Harrell represented one of the few competitive districts in the state after knocking off incumbent Republican Russell Capps in 2006. Wake County Democratic Party leaders will select a replacement to fill the rest of Harrell's term, which ends at the end of 2010. The party of a legislator who leaves midterm picks the new lawmaker.
"Ty is to be commended for putting his children first as he works through the problems at hand," Hackney said in a statement. "Stepping down now shows great respect for our House of Representatives and the people of his district."
Hackney asked the Legislative Ethics Committee to investigate Harrell's finances on Sept. 9, after the State Board of Elections began an audit of his campaign expenses.

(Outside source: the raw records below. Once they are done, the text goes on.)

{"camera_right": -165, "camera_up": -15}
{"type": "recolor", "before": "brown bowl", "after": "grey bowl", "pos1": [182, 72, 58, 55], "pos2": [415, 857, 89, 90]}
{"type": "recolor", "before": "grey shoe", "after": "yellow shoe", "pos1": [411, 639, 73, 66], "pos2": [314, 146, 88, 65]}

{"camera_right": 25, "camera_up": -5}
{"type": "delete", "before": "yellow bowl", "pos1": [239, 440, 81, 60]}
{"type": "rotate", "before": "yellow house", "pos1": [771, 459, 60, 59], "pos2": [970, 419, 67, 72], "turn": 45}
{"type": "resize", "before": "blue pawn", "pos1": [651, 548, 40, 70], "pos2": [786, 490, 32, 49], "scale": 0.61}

Harrell's campaign expense report for January through June listed 165 expenses, unusual for a year with no election. All but 17 were from restaurants at a time when Harrell had no source of income other than his nearly $14,000 legislative salary. In an earlier report, he listed paying $235 to a pricey children's clothing store and $191 to Sharon Luggage, with both identified as a "committee meeting."
The descriptions of expenses often were listed as "donor recruitment," "strategy meeting" or other explanations that the elections board found vague and insufficient.
The elections board's staff has since asked for more than 200 pieces of additional information on Harrell's filings.
Harrell has been living outside his district for more than a month at a friend's house. His wife, Melanie Dupon, filed for divorce in July, alleging an extramarital affair.
In his letter to Hackney, Harrell thanked him, other lawmakers and voters.
"My parents always told me, and I believe, that public service is an honorable calling," Harrell wrote. "I answered that call by serving in the General Assembly as an agent for positive change. But holding public office can put significant strains on a young family and I am living proof of that."
Hackney declined to discuss whether he encouraged Harrell to resign.
"There were conversations," he said, "but I'll leave those between Ty and myself."